So why does France start getting better (going down)? That is the result of research by Prof. Didier Raoult in Marseilles, in the South of France, who quickly got extremely positive results by semi-prophylactic “early treatment” of both the virus and subsequent pneumonia, using a combination of hydroxychloroquine (HCQ) and azithromycin (AZM), without waiting for positive test results for bacterial infection. This idea of prophylactic antibiotics is KEY to saving lives, and later influenced Dr. Zelenko in America to try a combination of HCQ, AZM, and zinc, given at the first sign of the disease, as an outpatient treatment. Zelenko gets wildly good results, preventing hospitalizations and deaths at nearly 100% level, yet is unable to get organizations like the AMA to acknowledge the treatment.

The problem for Prof. Raoult was that he was immediately vilified by the forces of Big Pharma. Some of it was absolutely stunning. Nevertheless, there was a strong group of “populist” doctors and scientists in France, and also internationally, who supported Raoult, even though the MONEY was clearly against him.

Nonetheless, Raoult was winning the hearts and minds of practitioners in France – particularly in the South of the country, and admirers around the world. And THAT is why the numbers kept getting better.

One of my favorite French memes…..

And then LANCETGATE happened, as you can see in the graph.

And then the LancetGate Effect, fully visible when LancetGate was exposed, and HCQ was allowed back into the physician’s arsenal of salvation.
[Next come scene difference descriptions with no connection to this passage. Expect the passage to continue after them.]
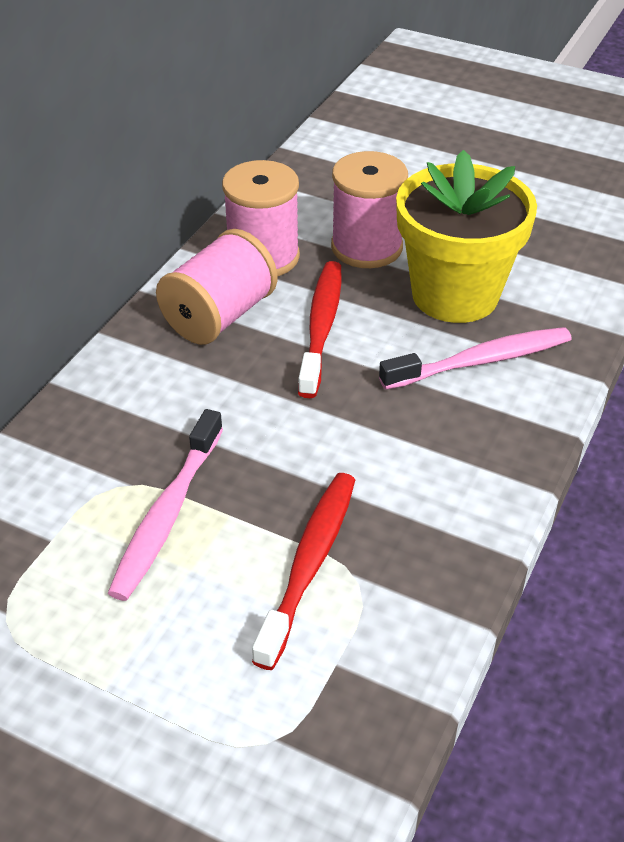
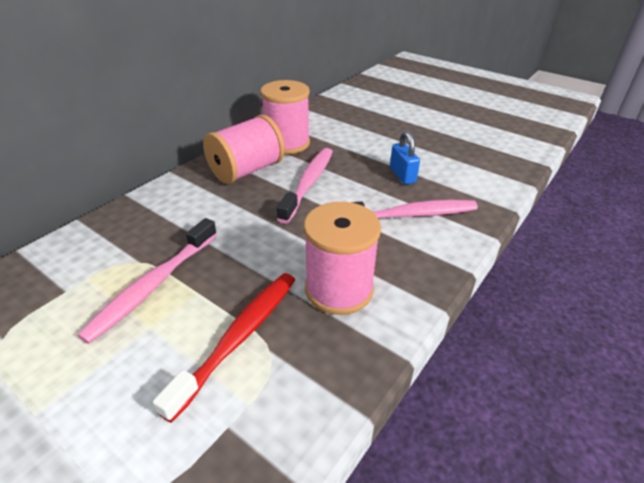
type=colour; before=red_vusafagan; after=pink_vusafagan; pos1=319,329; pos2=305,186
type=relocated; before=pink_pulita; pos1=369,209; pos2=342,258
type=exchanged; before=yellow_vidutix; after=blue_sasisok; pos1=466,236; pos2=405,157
France was already operating under a “ban” on hydroxychloroquine, and there was considerable pressure on Prof. Raoult, but it did not really get worse for him, or for other doctors using HCQ in spite of the ban, until a few weeks into the LancetGate Effect, where you can see a lesser effect than in Switzerland starting to happen in France, but an upward trend in deaths just the same. But the main point THERE is that the Swiss results ALMOST joined the French results.

Now, one of the confirmations of this was a SIMILAR effect in America.

The scale below is upside-down from above. In this case, UP is GOOD, DOWN is BAD.

Thanks to the WUWT weather and climate guys for finding this little nugget.

If you want to read more about these cases, please click on two old blog posts here which talk about the LancetGate Effect.

The first one talks about the effect itself.

The second involves a huge counteroffensive against all the people who had maligned hydroxychloroquine, in which Dr. Zelenko began collecting all the evidence, before it could be deleted.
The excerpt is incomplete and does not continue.